Un miliardo e 200 milioni di euro per risanare l’Iva. È la somma che il giudice per le indagini preliminari di Milano Fabrizio D’Arcangelo ha sbloccato per destinarla al risanamento ambientale dello stabilimento di Taranto, che fu sequestrato tre anni fa su ordine del gip Patrizia Todisco nell’ambito dell’inchiesta per disastro ambientale. Tra quel giorno di luglio a oggi è successo di tutto. Oltre Taranto sulla famiglia Riva ha indagato anche la Procura di Milano e quel tesoro era stato sequestrato dagli inquirenti milanesi e che era “congelato” a causa del decreto. Di quei soldi, riconducibili a trust gestiti da istituti finanziari svizzeri, fino al febbraio scorso solo 125 milioni erano in Italia, mentre per la somma residua erano in corso da tempo le procedure per il rientro.
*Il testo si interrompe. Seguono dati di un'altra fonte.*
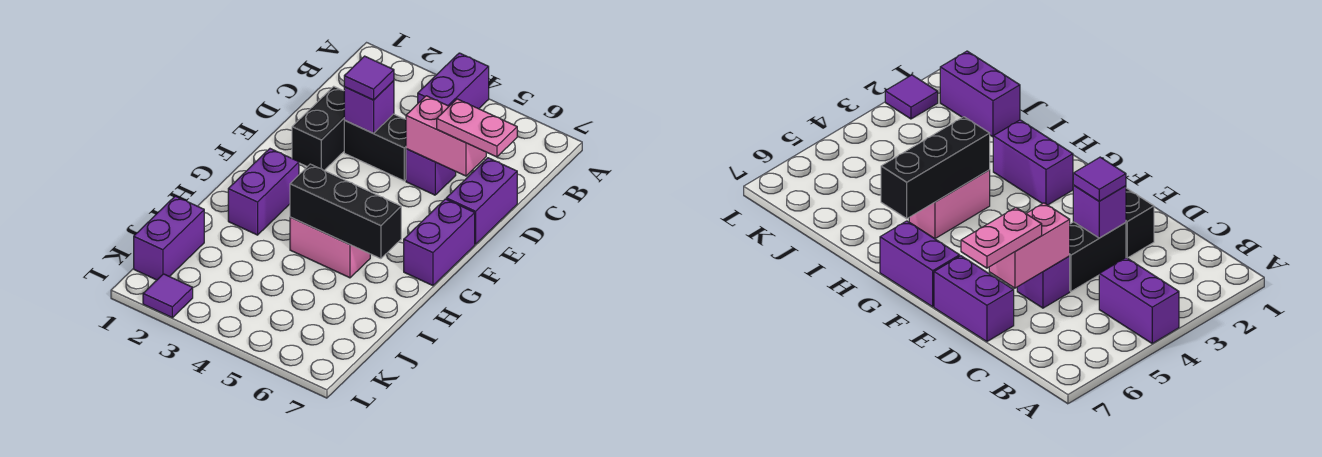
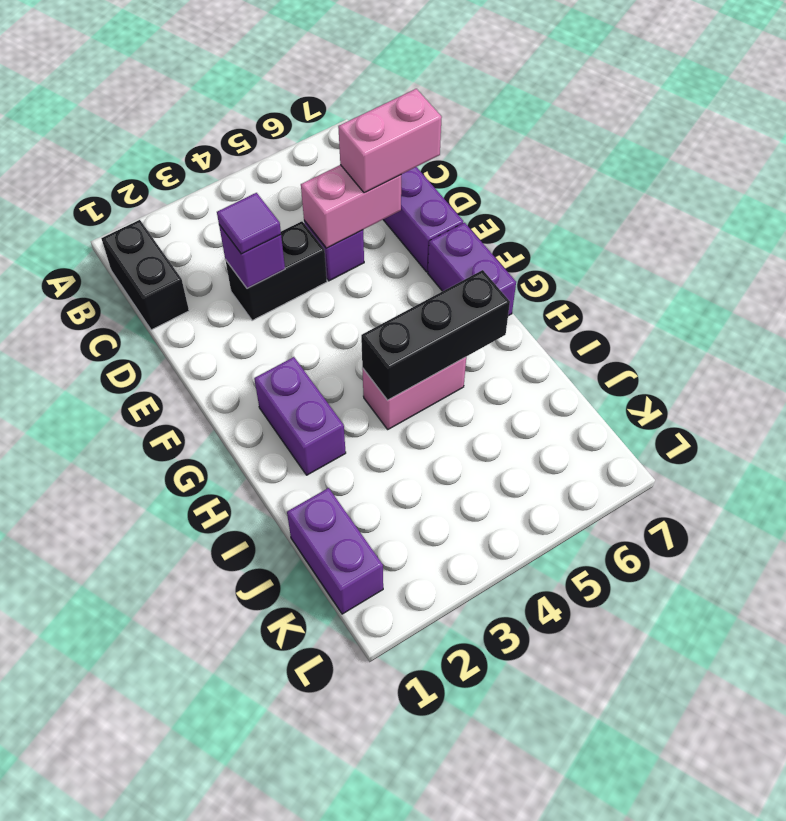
purple brick A4:B4 level 1 -> none
black brick D2:E2 level 1 -> black brick B1:C1 level 1
pink plate D6:D7 level 3 -> pink brick D6:D7 level 3
purple tile L2 level 1 -> none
Altri 700-800 milioni erano stati poi congelati in un procedimento penale nei confronti di Adriano Riva, che aveva completato la fase del giudizio di primo grado.

A chiedere al gip di sbloccare quei fondi erano stati i commissari straordinari dell’Ilva, in base a quanto previsto dalla legge del 4 marzo 2015. Adesso la Procura di Milano potrà chiedere all’autorità svizzera di disporre il trasferimento in Italia della somma, al momento depositata Oltralpe. I soldi andranno quindi al Fondo Unico Giustizia, che a sua volta sottoscriverà obbligazioni emesse dall’Ilva in amministrazione controllata per una somma fino a 1,2 milioni di euro. I fondi dissequestrati, come prevede la legge del 4 marzo scorso, saranno utilizzati per i lavori di risanamento ambientale dell’Ilva, il cui costo è stimato intorno al miliardo e 800 milioni.

Oltre ai fondi che il gip D’Arcangelo, con un provvedimento di una ventina di pagine, ha rimesso a disposizione dell’Ilva, anche il ministero dell’Economia si è impegnato a garantire al gruppo un prestito 400 milioni di euro per investimenti industriali. Oggi la Corte dei Conti ha registrato il decreto con cui il ministero dell’Economia ha disposto quel prestito, previsto espressamente dalla legge del 4 marzo scorso. Ad erogare il prestito saranno Cassa Depositi e Prestiti per 300 milioni e per i restanti 100 Banca Intesa e Banco Popolare. Sul fronte giudiziario, invece, è probabile che Adriano Riva, l’unico interessato, dopo la morte del fratello Emilio, alla sorte del miliardo e 200 milioni sequestrati dalla Procura di Milano, decida di fare ricorso in Cassazione contro la decisione del gip D’Arcangelo.

Intanto nei giorni scorsi la Corte di Londra ha detto sì all’estradizione di Fabio Riva, figlio dell’ex patron, Emilio Riva (morto più di un anno fa), proprio in relazione all’ordinanza di custodia cautelare emessa dal gip D’Arcangelo per una presunta truffa ai danni dello Stato da circa cento milioni di euro, per cui, tra l’altro, è stato già condannato in primo grado a 6 anni e mezzo di carcere.